NEW YORK (Reuters) - While recently tighter U.S. financial conditions will factor into the Federal Reserve’s upcoming policy decisions, it is “extraordinarily premature” to even talk about using negative interest rates to stimulate the economy, a top Fed official said on Friday.
“To me, that’s not something that should be part of the conversation right now,” New York Fed President William Dudley told reporters at a news conference, when asked about possible use of negative rates.
The U.S. economy has “quite a bit” of momentum that will help offset weakness from abroad, he said, even as he acknowledged he now expects inflation to take a bit longer to return to the Fed’s 2-percent target because of the drag from the falling price of oil.
And while there has been “a significant tightening over the last few months” in U.S. financial conditions, he said, “you have to apply a little nuance: while the stock market has declined quite significantly, in recent weeks we’ve seen the dollar actually weaken a bit and we’ve seen Treasury yields fall quite sharply. So even within financial conditions you can’t say it’s all going in one direction.”
In December the Fed raised rates for the first time since the financial crisis. In January it held off raising them further, flagging growing risks from a slowdown abroad and unsettled financial markets, despite a strengthening domestic labor market.
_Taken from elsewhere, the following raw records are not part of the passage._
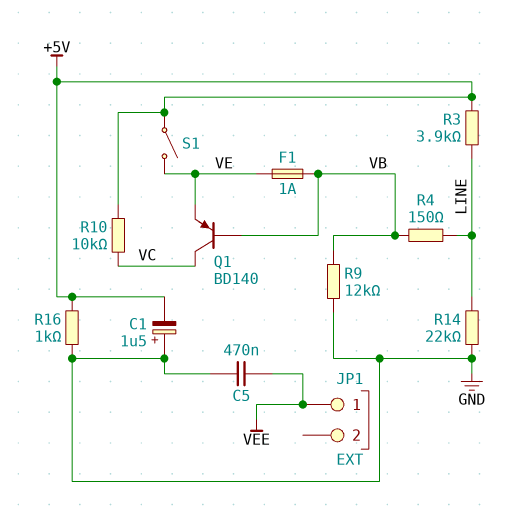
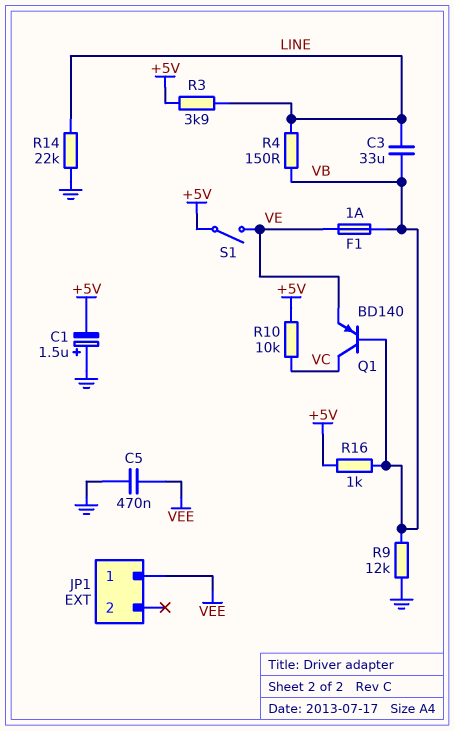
C3: none -> 33uF (LINE, VB)
R16: 1k (+5V, GND) -> 1k (+5V, VB)

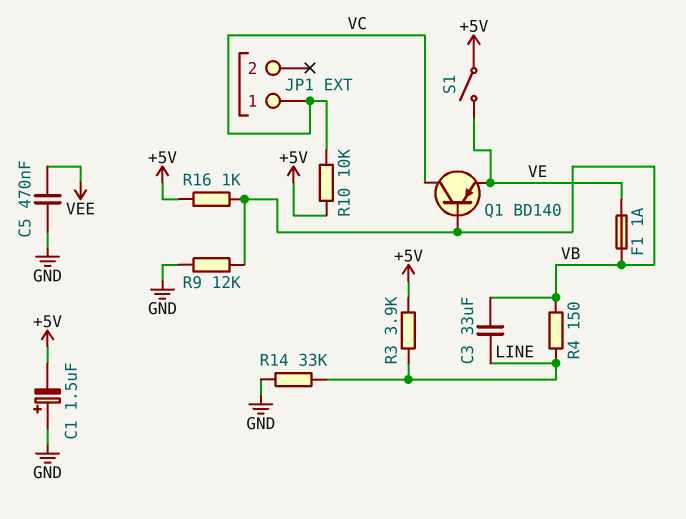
JP1 pin 1: VEE -> VC
R14: 22k (GND, LINE) -> 33k (GND, LINE)

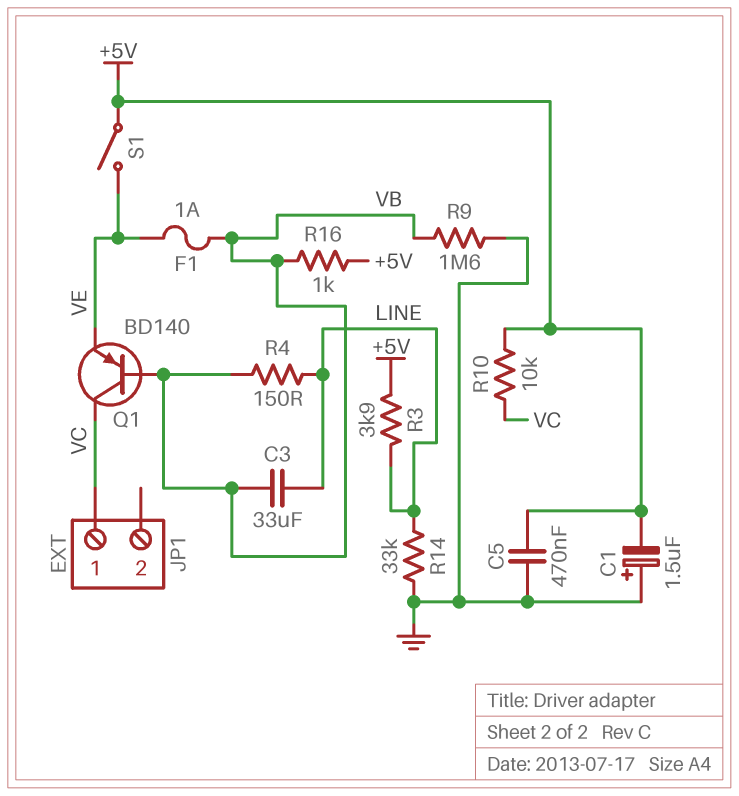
C5: 470nF (GND, VEE) -> 470nF (+5V, GND)
R9: 12k (GND, VB) -> 1.6M (GND, VB)

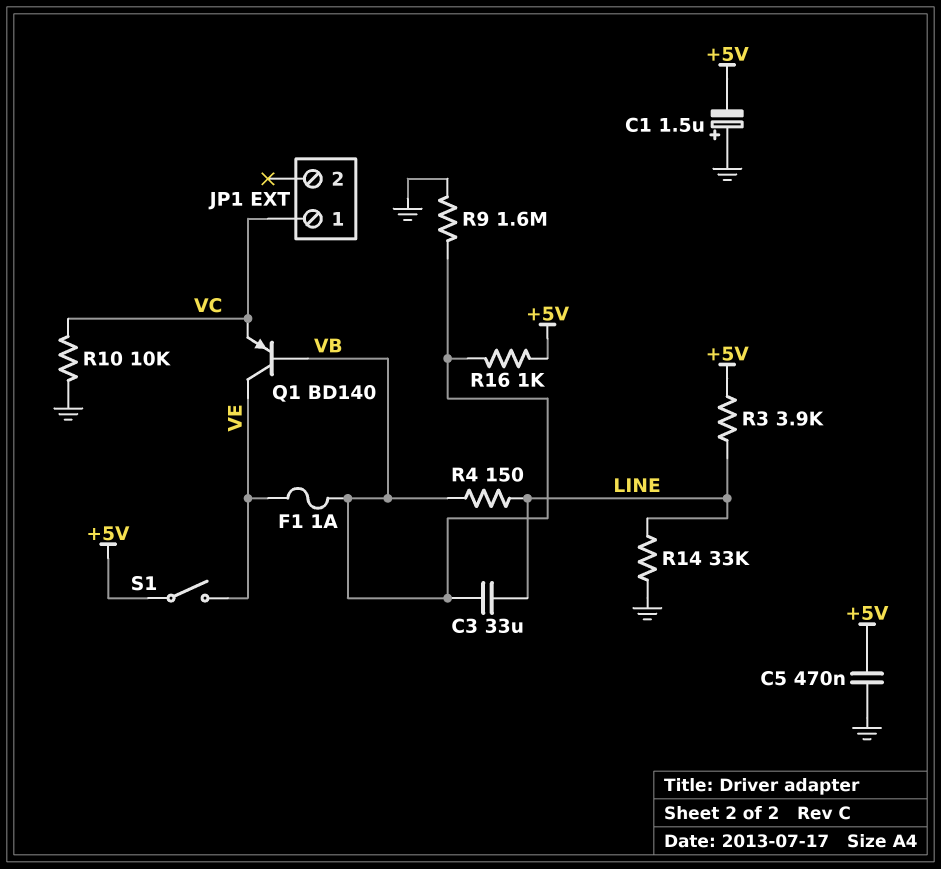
Q1: PNP BD140 (B VB, C VC, E VE) -> PNP BD140 (B VB, C VE, E VC)
R10: 10k (+5V, VC) -> 10k (GND, VC)

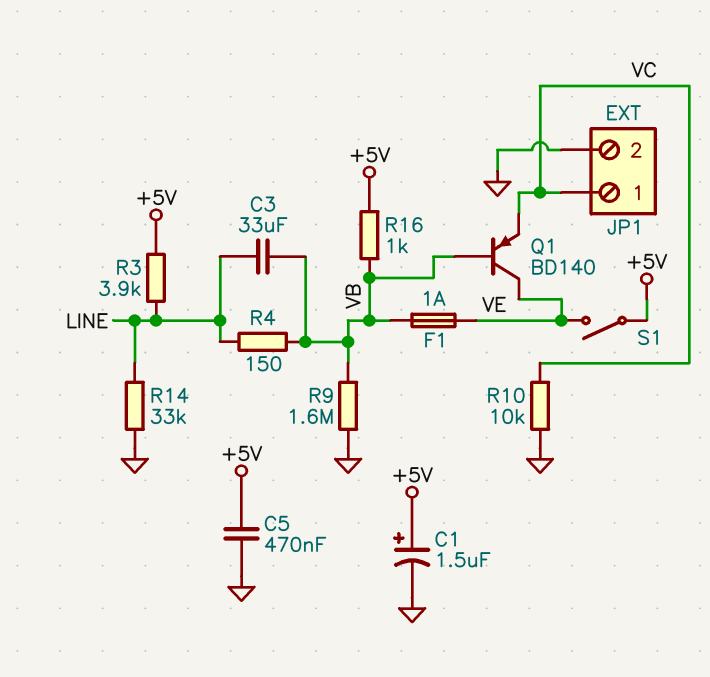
C1: 1.5uF (plus GND, minus +5V) -> 1.5uF (plus +5V, minus GND)
JP1 pin 2: none -> GND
Dudley’s remarks suggest the Fed is still gauging how much of a signal to take from a stock market selloff that some analysts said could suggest a recession is around the corner.
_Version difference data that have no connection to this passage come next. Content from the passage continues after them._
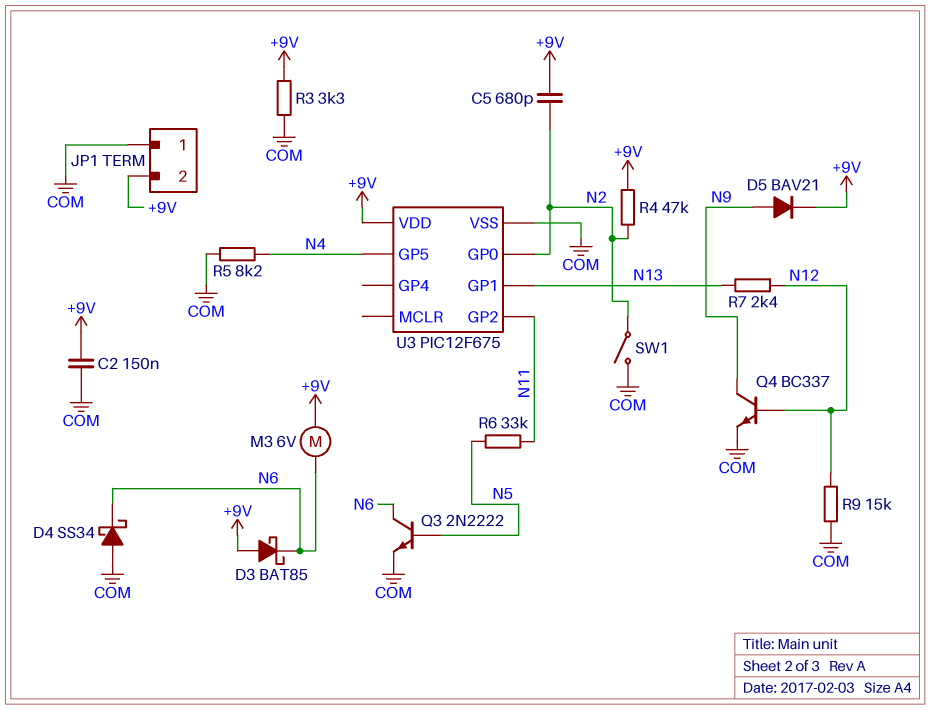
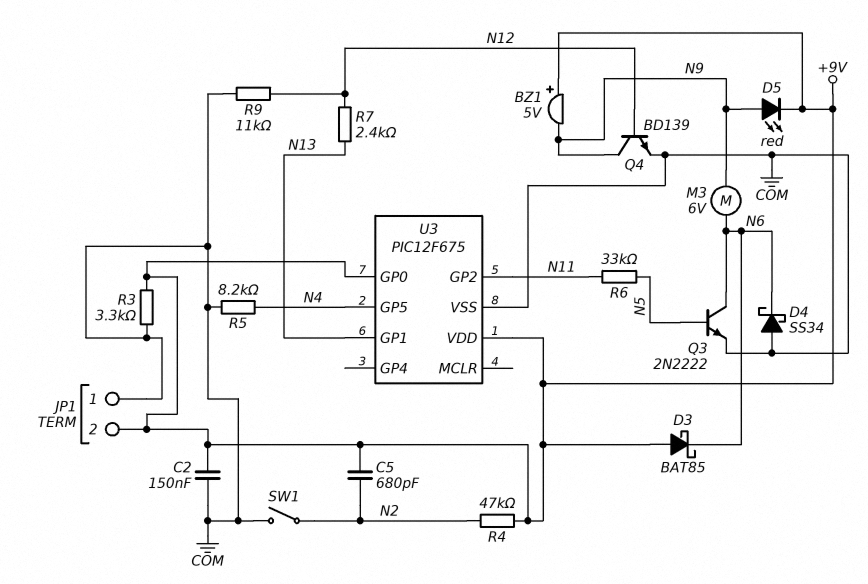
BZ1: none -> buzzer 5V (plus +9V, minus N9)
D5: diode BAV21 (A N9, K +9V) -> LED red (A N9, K +9V)
M3: motor 6V (+9V, N6) -> motor 6V (N6, N9)
Q4: NPN BC337 (B N12, C N9, E COM) -> NPN BD139 (B N12, C N9, E COM)
R9: 15k (COM, N12) -> 11k (COM, N12)
U3 pin GP0: N2 -> +9V

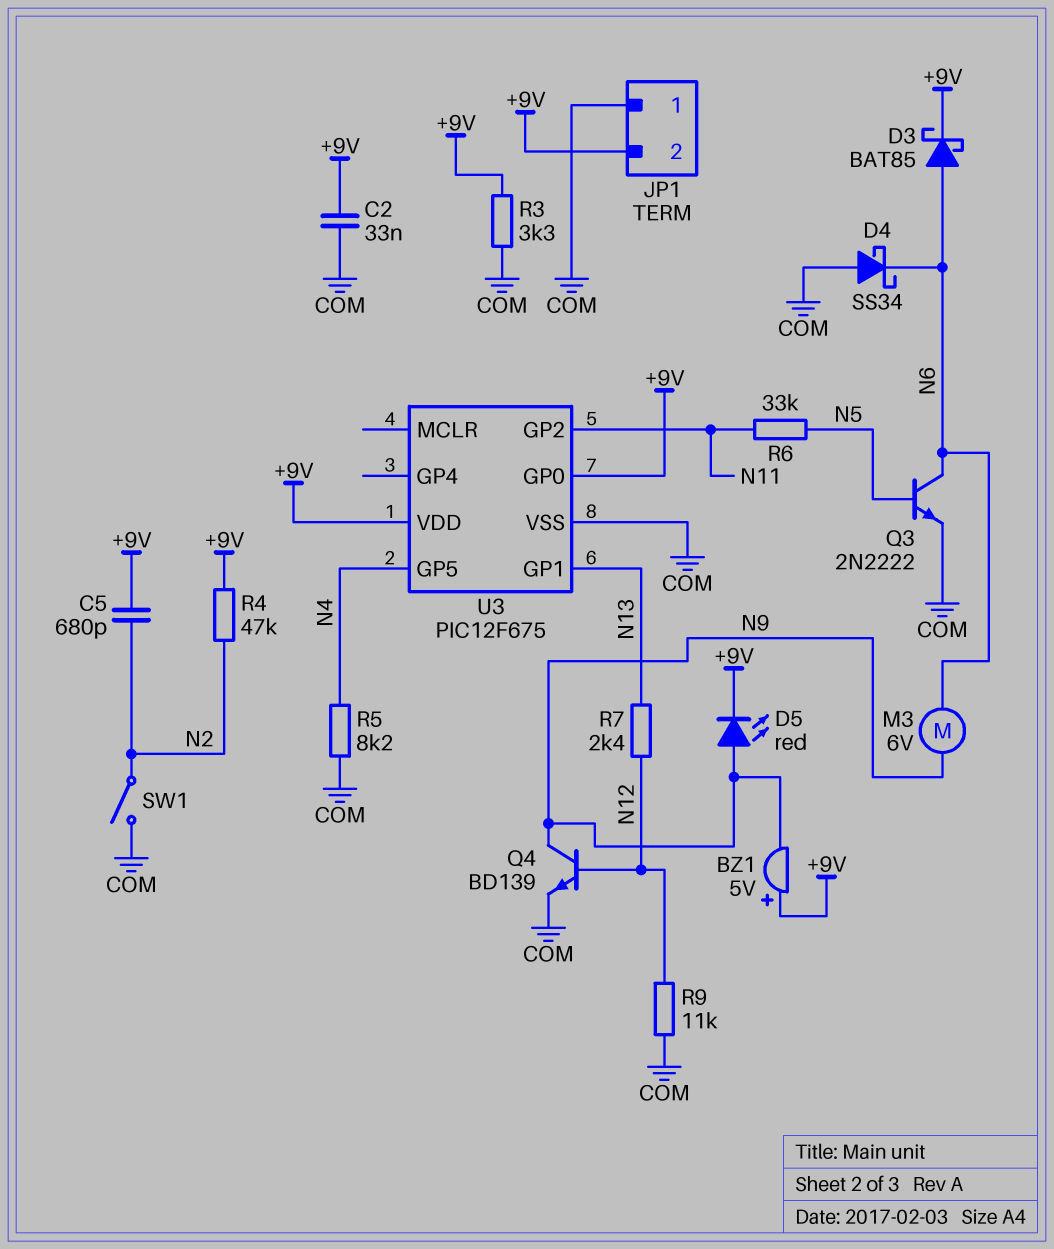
C2: 150nF (+9V, COM) -> 33nF (+9V, COM)
D3: schottky BAT85 (A +9V, K N6) -> schottky BAT85 (A N6, K +9V)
“If financial conditions tighten and that tightening turns out to be persistent then we’ll have to take that into account in terms of monetary policy conditions,” Dudley said. “I view that what we have been observing is not really reflecting developments so much in the United States as developments abroad,” he said, adding that questions remain about growth in China and resilience among emerging market economies.
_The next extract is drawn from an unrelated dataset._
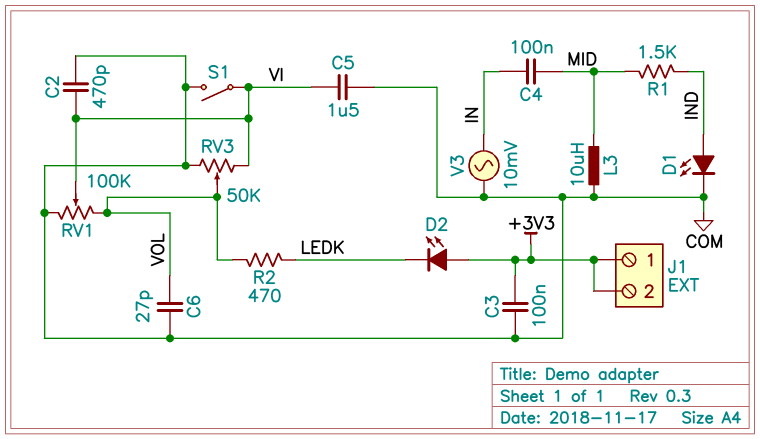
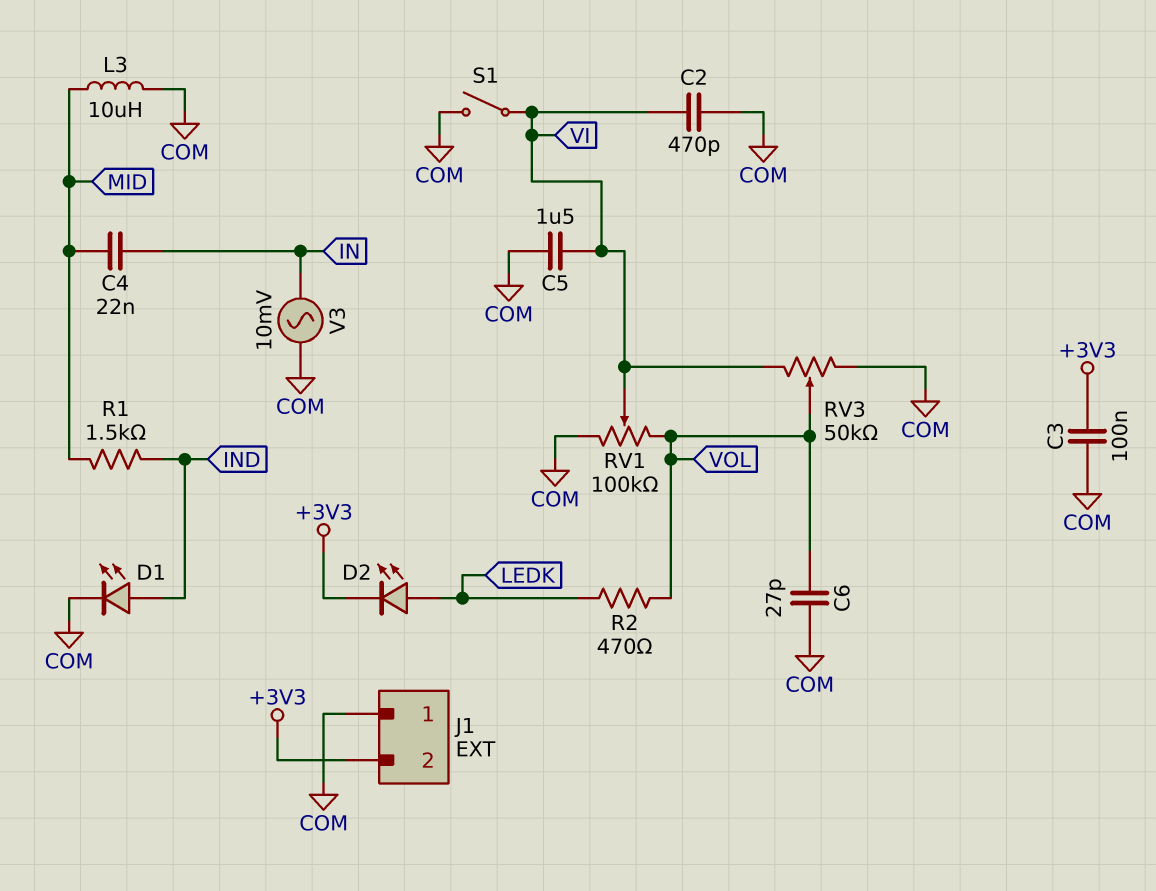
C4: 100nF (IN, MID) -> 22nF (IN, MID)
D2: LED (A +3V3, K LEDK) -> LED (A LEDK, K +3V3)
J1 pin 1: +3V3 -> COM

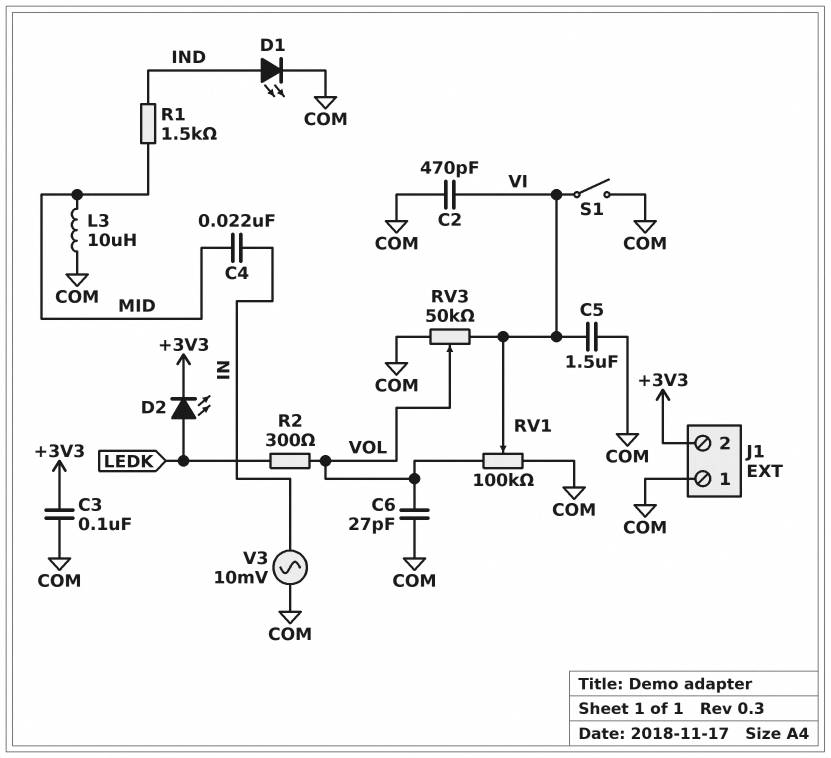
R2: 470 (LEDK, VOL) -> 300 (LEDK, VOL)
Global developments and financial conditions “will very much factor into our decision when we get to our next FOMC meeting.”
Fed Chair Janet Yellen was repeatedly asked about the possibility of negative interest rates in her two days of Congressional testimony this week, fueling speculation over the degree to which it is a tool the Fed is actively considering. Several European central banks have pushed rates into negative territory to give an added boost to their economies, and the Bank of Japan recently followed suit.
Dudley threw cold water on the idea of the Fed doing the same.
“I just find that an extraordinarily premature conversation to be having,” he said.
Fed policy is “appropriately quite accommodative” given the low level of inflation, which poses little threat to a U.S. economic expansion, he said.
His comments were largely in synch with those of Yellen, who in recent days has signaled the Fed will continue tightening policy gradually if U.S. economic data remains stable, a view bolstered earlier Friday by a report of a solid rebound last month in retail sales.